60%まで増えた乳房温存手術
2012年12月1日
- キーワード
中澤 幾子 氏 イデアフォー
イデアフォーは、乳がんを乳房温存療法で治療した患者たちによって1989年に設立された乳がんの患者会です。会長を置かず、10名前後の世話人による合議制で運営され、現在会員は全国で350名程になっています。
設立当初から実施している乳がん治療に関する病院・患者へのアンケート調査は、2010年版で6回目となりました。温存手術の実施率が5%に満たないところからのスタートでしたが、2003年に50%を超え、2010年の調査では60%に達したところで頭打ち状態になっています。「乳房をとにかく残す」温存手術ではなく、「より良い形で術後の乳房を残す」ことを重視し、変形が大きければあえて全摘して形成技術で乳房を作り、より良い形で再建する方法が選択されるケースが増えているからです。「命が大事か、おっぱいが大事か」と言われた暗黒の時代は、終わりを告げたようです。

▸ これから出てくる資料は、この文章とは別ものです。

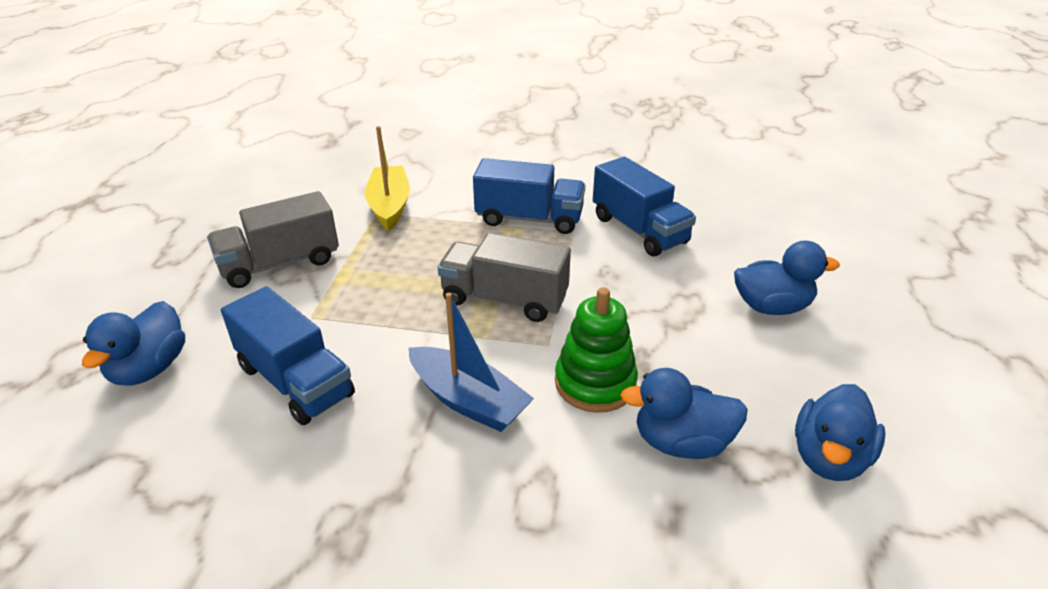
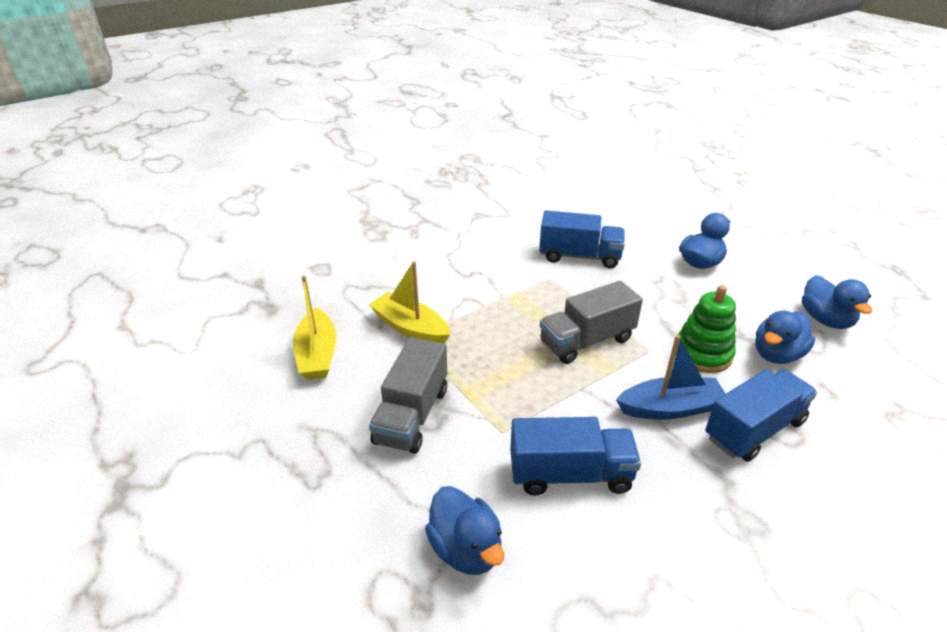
camera: 45 degrees left, 0 degrees up
(302, 188) = (317, 354): none -> yellow boat
(529, 219) = (512, 284): blue truck -> blue truck (754, 429)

世界中に多くの患者がいる乳がんの治療は日進月歩。かつては大きく切るのが当たり前だった腋のリンパ節も、リンパ液が最初に流れ着くリンパを特定できる「センチネルリンパ節生検」の登場で、郭清は縮小の方向へ進み、リンパ浮腫のリスクを抱える患者は激減しました。術後の薬物療法に関しても、他のがんに先駆けて様々な新薬が開発されています。

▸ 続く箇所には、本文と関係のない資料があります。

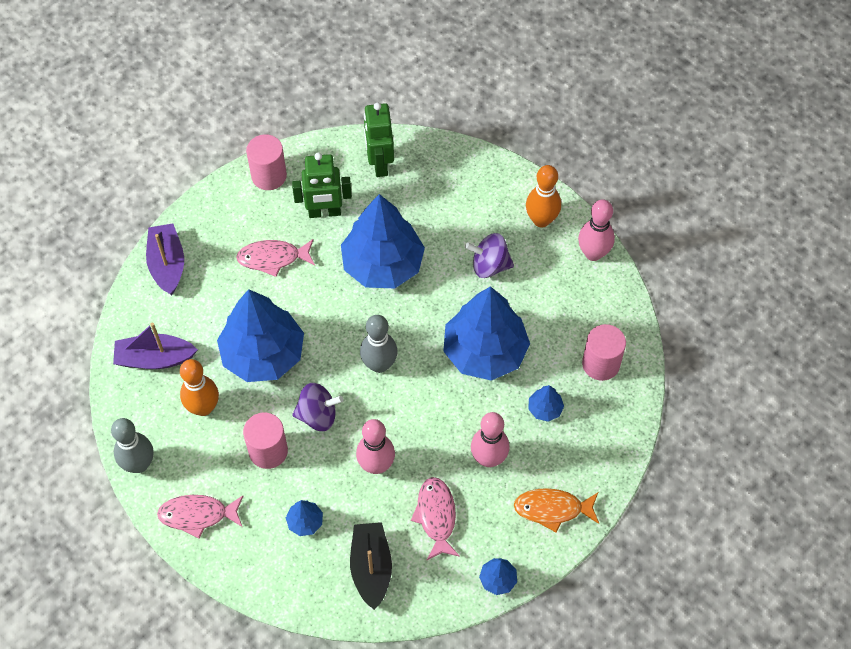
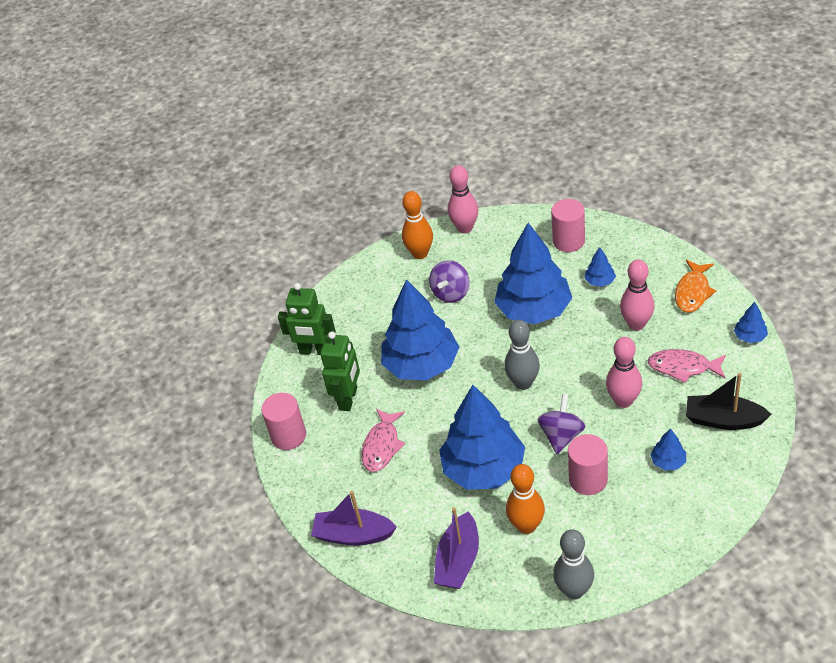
camera: 65 degrees left, 15 degrees down
(198, 515) = (642, 547): pink fish -> none

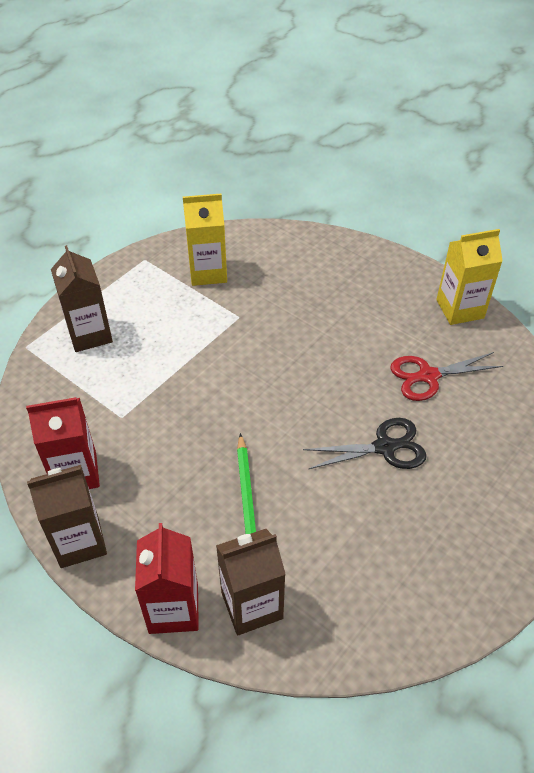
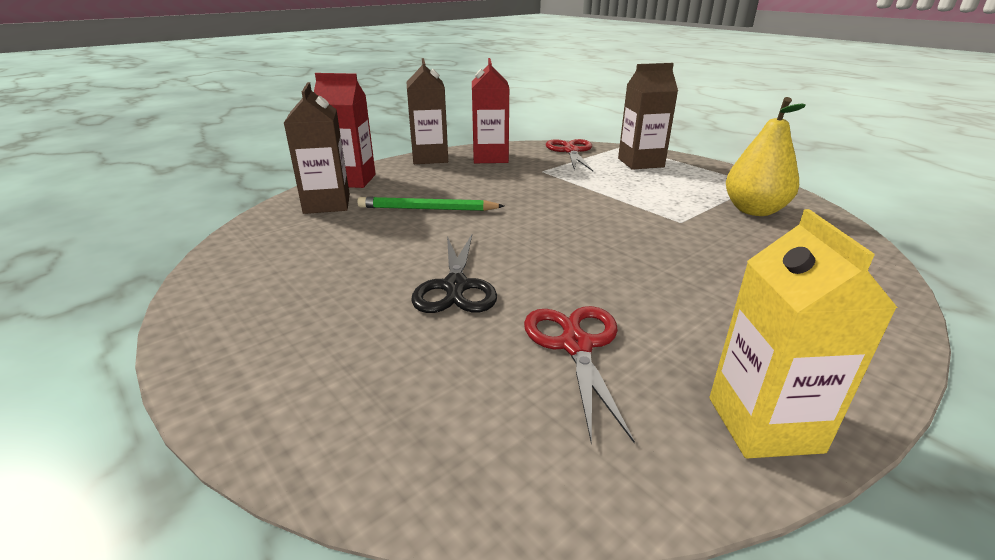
camera: 100 degrees right, 20 degrees down
(48, 394) = (571, 151): none -> red scissors
(208, 272) = (754, 210): yellow carton -> yellow pear

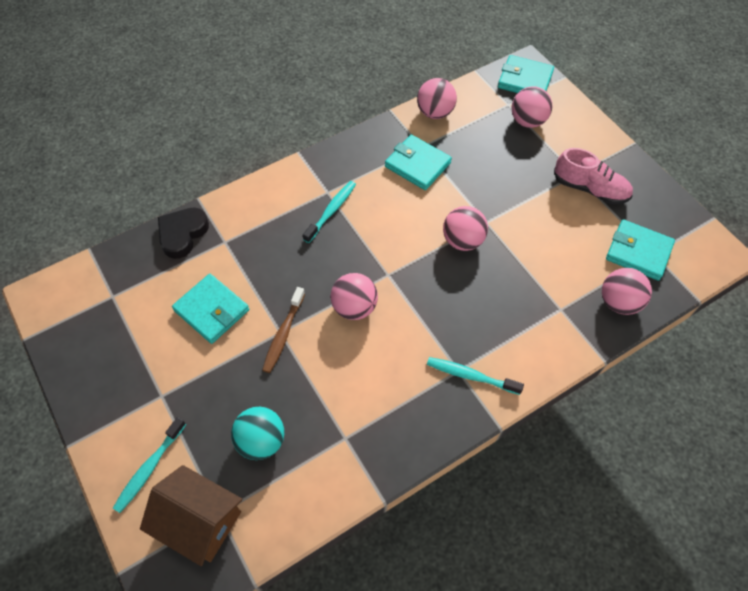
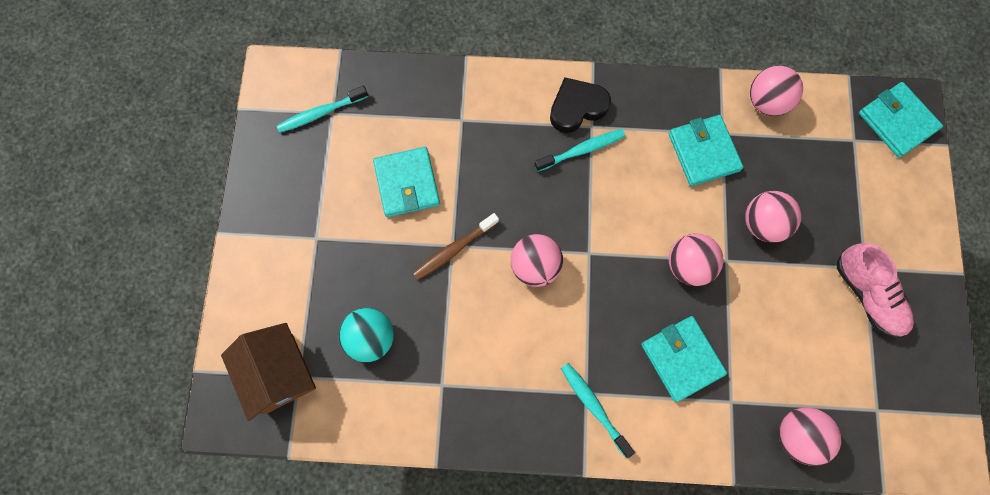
camera: 35 degrees right, 15 degrees up
(149, 468) = (268, 298): turquoise toothbrush -> turquoise toothbrush (321, 113)
(182, 234) = (429, 87): black heart -> black heart (577, 107)
(527, 121) = (860, 173): pink ball -> pink ball (762, 224)
(638, 252) = (862, 397): turquoise wallet -> turquoise wallet (681, 358)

最初の分子標的薬ハーセプチンは、悪性度が高く再発したら共存が難しいと言われた種類の乳がんに効果がみられた上に、副作用が少ない画期的な薬でした。特定のたんぱくが発現するがん細胞にしか効果がないのですが、該当する患者は確かに、元気で長生きしている印象があります。
最近では、遺伝子プロファイリングによって乳がんは性質の異なるタイプに分けられ、より細かいタイプ別に治療方針も異なるようになってきたといわれます。しかし一方で、正確に判定できるのかという不安材料も増すことになります。
さらに費用のことも考えざるを得ません。いくら良い薬でも、年間1,000万円もするものを、いったい何人が使い続けられるのでしょうか? 先進医療と費用は、個人にとっても国家にとっても大きな問題です。とはいえ、多臓器転移の患者にとって新しい治療法は「希望」です。「1年生き延びれば、また新たな治療法が開発される」と信じているから、がんと共存していけるのです。